1 John 1:1-4
That which was from the beginning, which we have heard, which we have seen with our eyes, which we looked upon and have touched with our hands, concerning the word of life - the life was made manifest, and we have seen it, and testify to it and proclaim to you the eternal life, which was with the Father and was made manifest to us - that which we have seen and heard we proclaim also to you, so that you too may have fellowship with us; and indeed our fellowship is with the Father and with his Son Jesus Christ. And we are writing these things so that our joy may be complete.
Ignorance is no declaration of inability, rather it is the declaration of a lack of information or experience. Having not lived in the time of the incarnation, we are ignorant of the level of physical experience the disciples were privy to. Can you imagine being one of them? To have literally walked with God in the flesh? To have eaten with Him? To have watched Him die and rise from the dead?

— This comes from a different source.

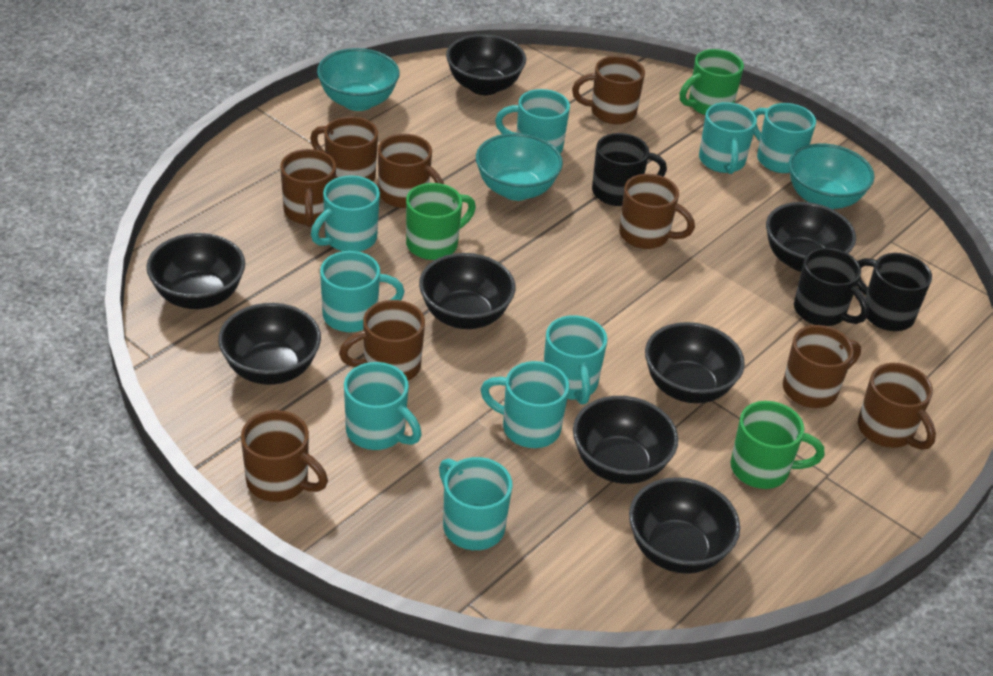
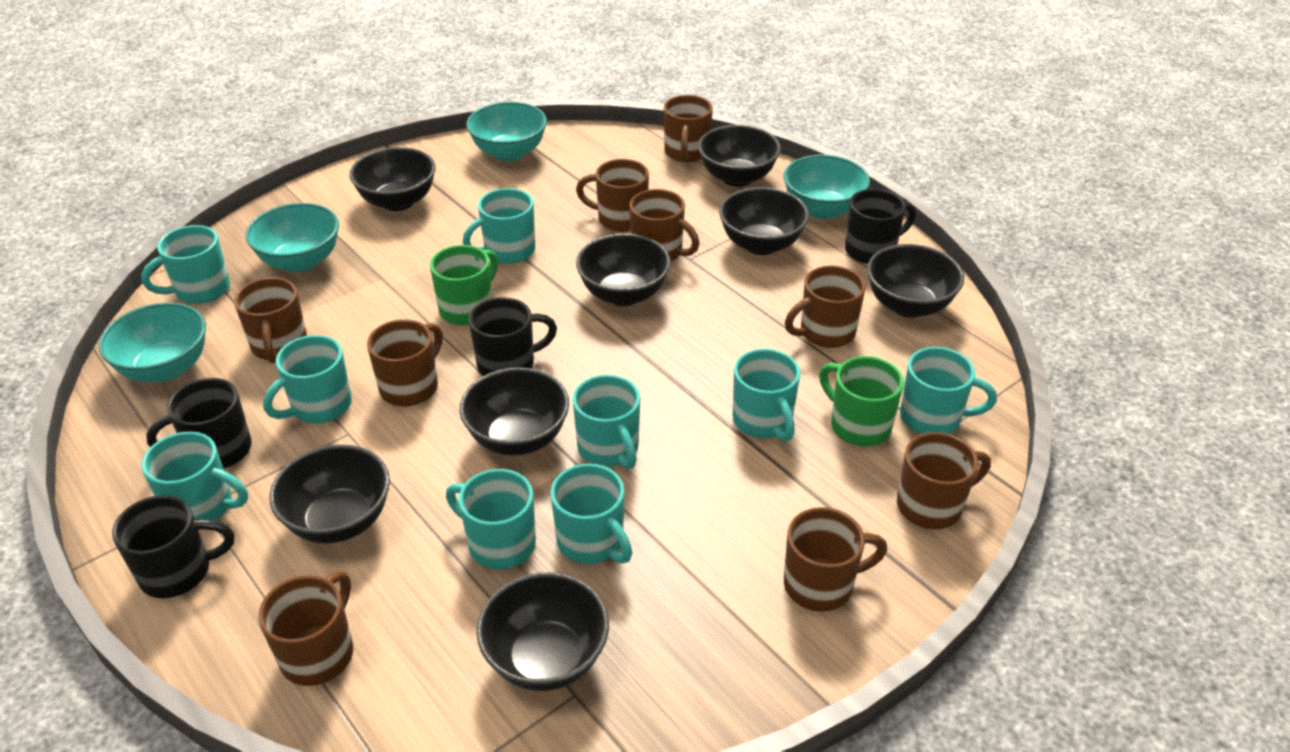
black mug: 3 -> 4
green mug: 3 -> 2
turquoise bowl: 3 -> 4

These are experiences reserved for those who were alive and present with Jesus when He was here. And we are dependent on their communicating to us these experiences. This is one of the reasons the Scriptures must play a central role in our lives and growth as Christians.
We do, however, have the Holy Spirit amongst us, in a way that was only dreamed of in the Old Testament times. In fact, the writer of Hebrews focuses on the same issue. After one of the most glorious retellings of OT saints and their sufferings he lays down the final verses regarding their lack of experiencing the Promise, the coming Messiah.
And all these, though commended through their faith, did not receive what was promised, since God had provided something better for us, that apart from us they should not be made perfect.
Peter says much the same in his discussion of the salvation that his readers had experienced being in the midst of a lack of experience with Christ himself.
1 Peter 1:8-12
Though you have not seen him, you love him. Though you do not now see him, you believe in him and rejoice with joy that is inexpressible and filled with glory, obtaining the outcome of your faith, the salvation of your souls. Concerning this salvation, the prophets who prophesied about the grace that was to be yours searched and inquired carefully, inquiring what person or time the Spirit of Christ in them was indicating when he predicted the sufferings of Christ and the subsequent glories. It was revealed to them that they were serving not themselves but you, in the things that have now been announced to you through those who preached the good news to you by the Holy Spirit sent from heaven, thing into which angels long to look.
But in our admittedly privileged state of clarity when it comes to the gospel, we sometimes become envious of those who were able to, as John says, "see with our eyes" and "touch with our hands". We want to experience that, if only for a moment, so that our appreciation of the physical realities of the gospel would grow in the midst of our ignorance.
But it is not so.
God has designed that at this time in redemptive history we are to remain ignorant of the experience that the apostles lived through, that we are to depend on their testimony as the foundation of our understanding our great God.
Ignorance of the physical experience is part of it, and it is no accident.
It is by God's design that the church would be driven to the Scriptures to see what is the truth, rather than their own experiences. When we understand that this is not intended to be a cosmic-level frustration for us, rather it is a safeguard of the church's solidity, then we may free ourselves of the pride that somehow God owes us an experience that solves our ignorance, and settle ourselves on our God-given gift of relying on Him and His plan that He knows what is best for us. Even if it means sometimes frustrating, sometimes infuriating, ignorance.
So then you are no longer strangers and aliens, but you are fellow citizens with the saints and members of the household of God, built on the foundation of the apostles and prophets, Christ Jesus himself being the cornerstone, in whom the whole structure, being joined together, grows into a holy temple in the Lord. In him you also are being built together into a dwelling place for God by the Spirit.
God's intention, rather than ours, ought to be our preoccupation. His foolishness is wiser than you, and His weakness is stronger than you. The justified ones are those who live by faith and reliance on God rather than themselves. Let's seek to grow in that faith.